EX-4.5 4 a2q24forms-8xex45x401kplan.htm EX-4.5 Document

Exhibit 4.5

Amendment No. 1
to the
The 401(k) Stock Purchase Plan for Employees of
Cullen/Frost Bankers, Inc. and its Affiliates
(Effective as of January 1, 2013)

Whereas, Cullen/Frost Bankers, Inc. ("Company") maintains "The 401(k) Stock Purchase Plan for Employees of Cullen/Frost Bankers, Inc. and its Affiliates," as last amended and restated effective as of January 1, 2013 ("Plan"), for the benefit of its Eligible Employees and the Eligible Employees of any participating Affiliate; and
Whereas, the Company previously amended the Plan to reflect the decision in
U.S. v.
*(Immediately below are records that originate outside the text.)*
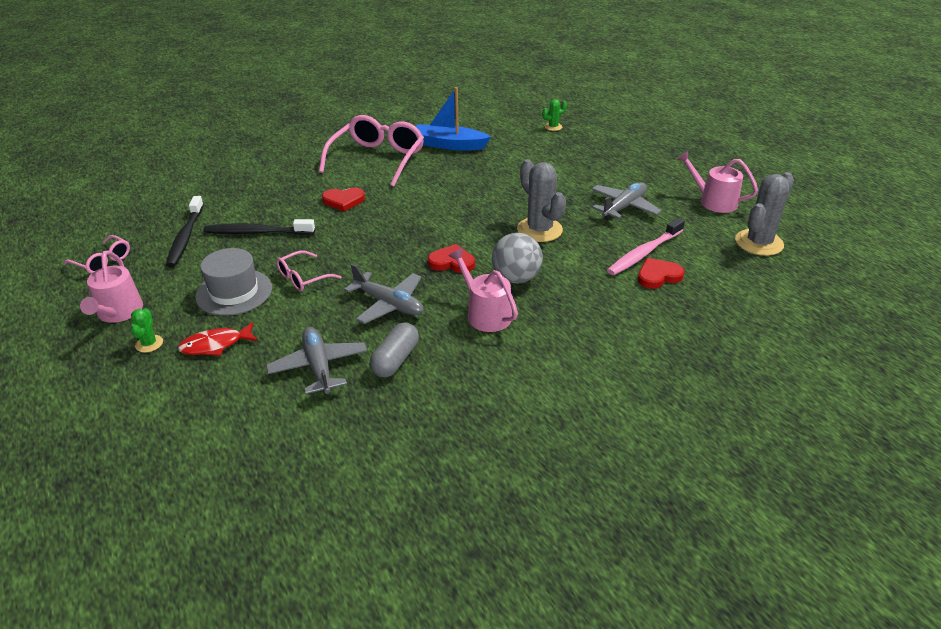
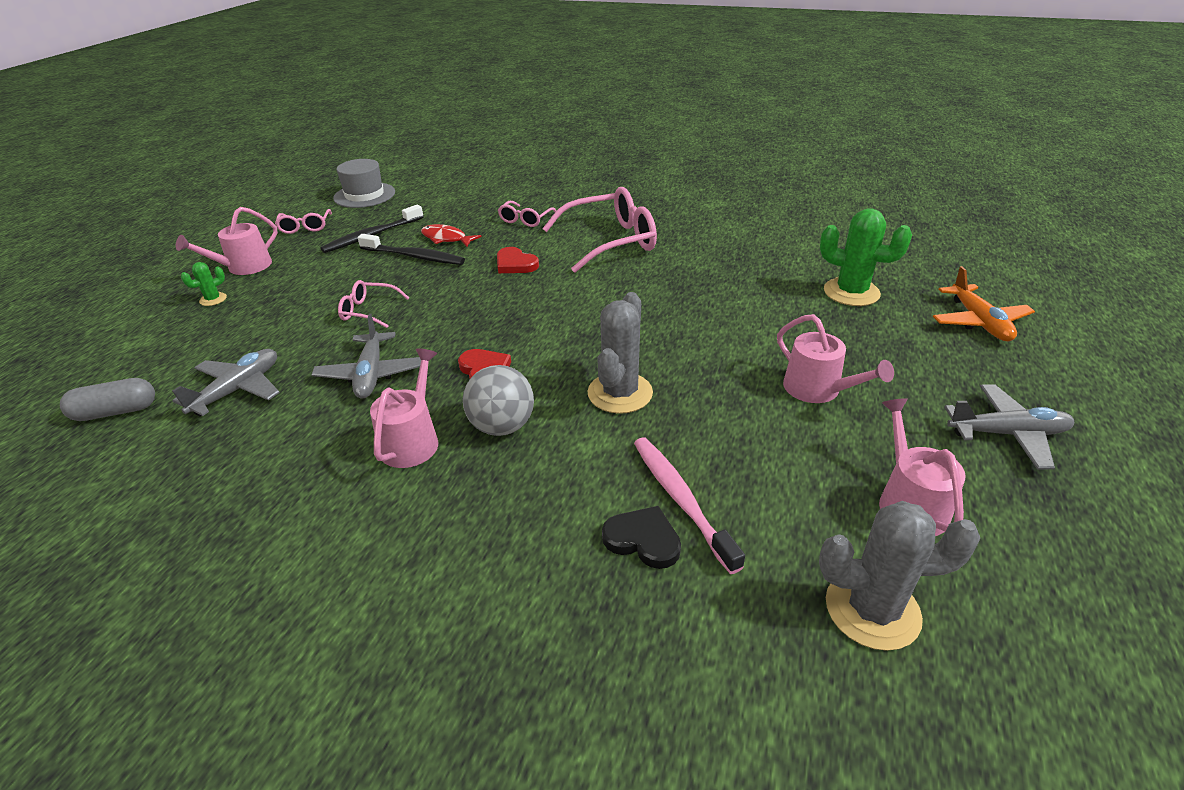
camera: 50 degrees right, 0 degrees up
(215, 345) = (233, 326): red fish -> red fish (446, 238)
(234, 292) = (315, 294): grey hat -> grey hat (364, 195)
(257, 232) = (414, 256): black toothbrush -> black toothbrush turned 150 degrees clockwise
(289, 172) = (525, 220): none -> pink glasses
(395, 360) = (281, 426): grey capsule -> grey capsule (116, 411)
(449, 145) = (698, 259): blue boat -> none
(553, 127) = (851, 292): green cactus -> green cactus, size x2.07
(615, 178) = (817, 389): none -> pink watering can
(624, 115) = (978, 322): none -> orange plane
(624, 207) = (762, 429): grey plane -> grey plane (1007, 434)
(644, 253) = (681, 500): pink toothbrush -> pink toothbrush turned 60 degrees clockwise
(658, 276) = (643, 540): red heart -> black heart

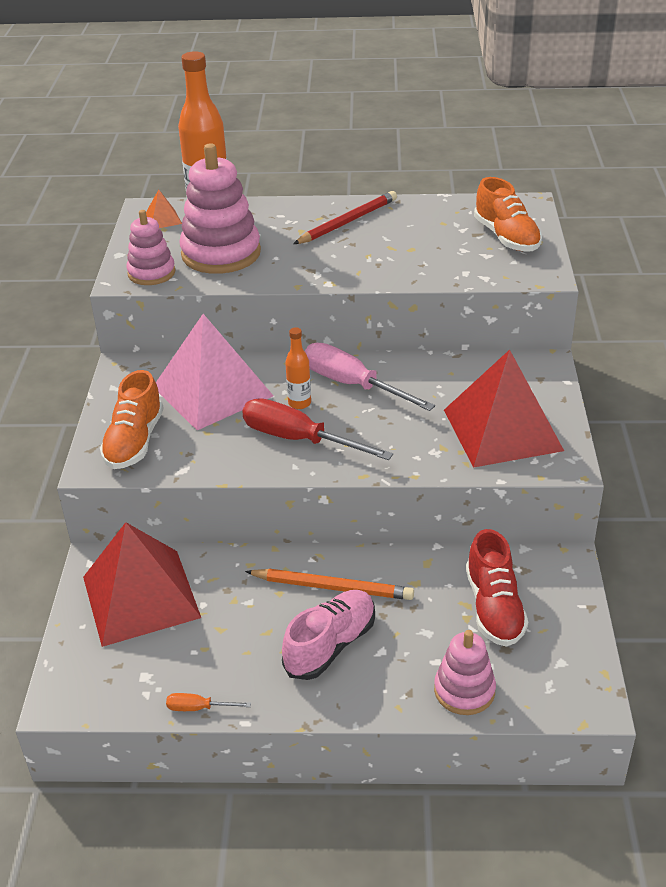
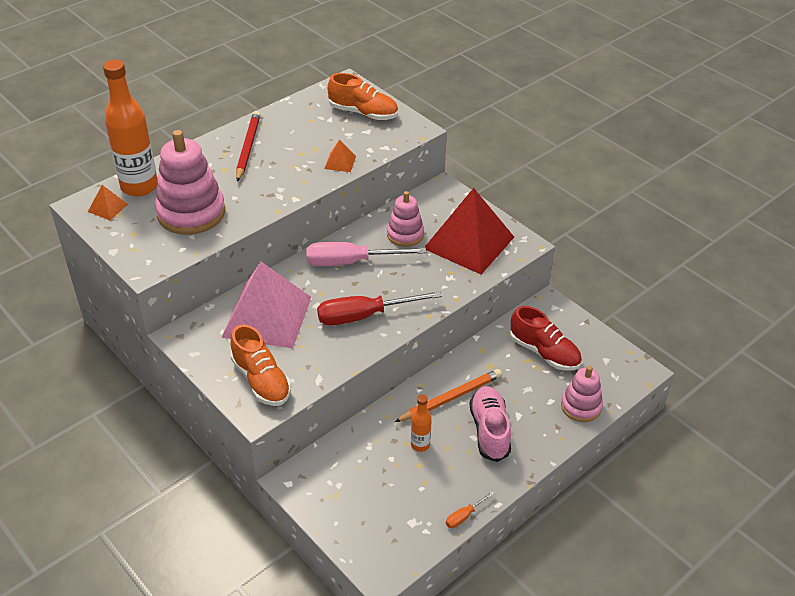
camera: 45 degrees left, 5 degrees up
(141, 596) = (348, 480): red pyramid -> none
(151, 273) = (160, 252): pink stacking toy -> pink stacking toy (405, 234)
(299, 403) = (334, 292): orange bottle -> orange bottle (420, 445)
(417, 271) = (340, 162): none -> orange pyramid

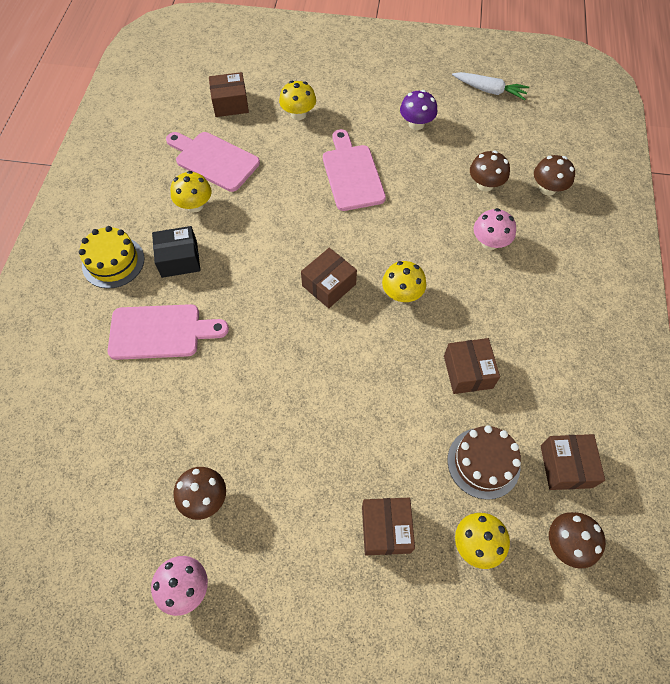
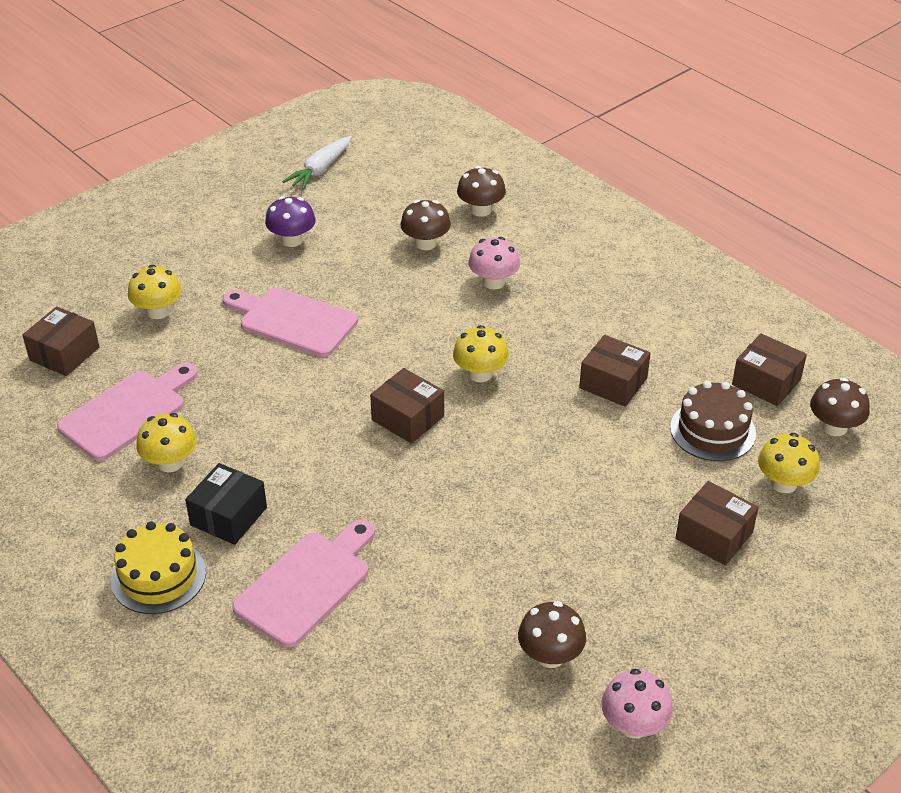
camera: 50 degrees left, 20 degrees down
(214, 160) = (127, 412): pink cutting board -> pink cutting board turned 150 degrees clockwise
(329, 285) = (407, 418): brown box -> brown box turned 45 degrees counterclockwise
(489, 90) = (320, 170): white carrot -> white carrot turned 150 degrees clockwise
Windsor regarding the definition of a spouse for federal law purposes; and
Whereas, the Company desires to further amend the Plan to reflect the decision in
U.S. v. Windsor, to provide additional details regarding the Plan's administration of the "deemed deferral" rule set forth by Treasury Regulation section 1.401(a)-14 and to make certain other changes to the Plan; and
Whereas, Plan section 11.1 provides that the Company may amend the Plan from time to time with respect to all Employers participating under the Plan;
Now, Therefore, in accordance with the provisions of Plan section 11.1, the following actions are hereby taken and the Plan shall be amended, effective as of January 1, 2014 or as of the dates specified below, as applicable, in the following respects:
1.Plan section 2.1(kk) is amended in its entirety by replacing the current definition of "Spouse" as follows:
(kk)        "Spouse" means, on and after June 26, 2013, and prior to September 16, 2013, the husband or wife of a Member (whichever is applicable), determined as of the "relevant date," if (1) the Member is in a relationship legally denominated as a marriage with that other person under the laws of the jurisdiction in which the marriage occurred, and (2) the Member is domiciled in a jurisdiction that recognizes the marriage as valid. Effective as of September 16, 2013, the additional requirement described in clause (2) above shall no longer apply.
Generally, the "relevant date" shall be the date on which the Member's marital status is relevant to the operation of the Plan in accordance with the terms of the Code, ERISA, other applicable law, or the Plan. In the case of a distribution of a Member's vested Plan benefit, the relevant date for determining marital status shall be the date of the Member's benefit commencement date as described at Plan section 6.4. In the case of a death benefit, the relevant date for determining marital status shall be the date of the Member's death, and same-sex spouses shall not be recognized in the case of deaths of Members occurring prior to the June 26, 2013 or September 16, 2013 dates referenced above, as applicable.
The determination of whether a person qualifies as a "Spouse" or a "marriage" qualifies as a marriage for Plan purposes shall be subject to guidance issued by the Department of Treasury and the Department of Labor, to the extent applicable. The term "marriage" does not include domestic partnerships, civil unions, and similar types of formal relationships that are not denominated as marriage, even if the law of the state or other jurisdiction provides similar rights, protections, and benefits to persons in these relationships as to married persons. A former Spouse will be treated as the Spouse to the extent required under a qualified domestic relations order, as described in Code section 414(p). Any reference within the Plan to "spouse" (lower case) shall be determined based on the above principles, if the determination is applicable to a period on or after the June 26, 2013 or September 16, 2013 effective dates described above, except to the extent that the context clearly indicates otherwise.
In the case of deaths or for benefits which commenced to be paid before June 26, 2013, the term "Spouse" shall be determined in accordance with the terms of the Plan in effect on June 25, 2013, or an earlier applicable date.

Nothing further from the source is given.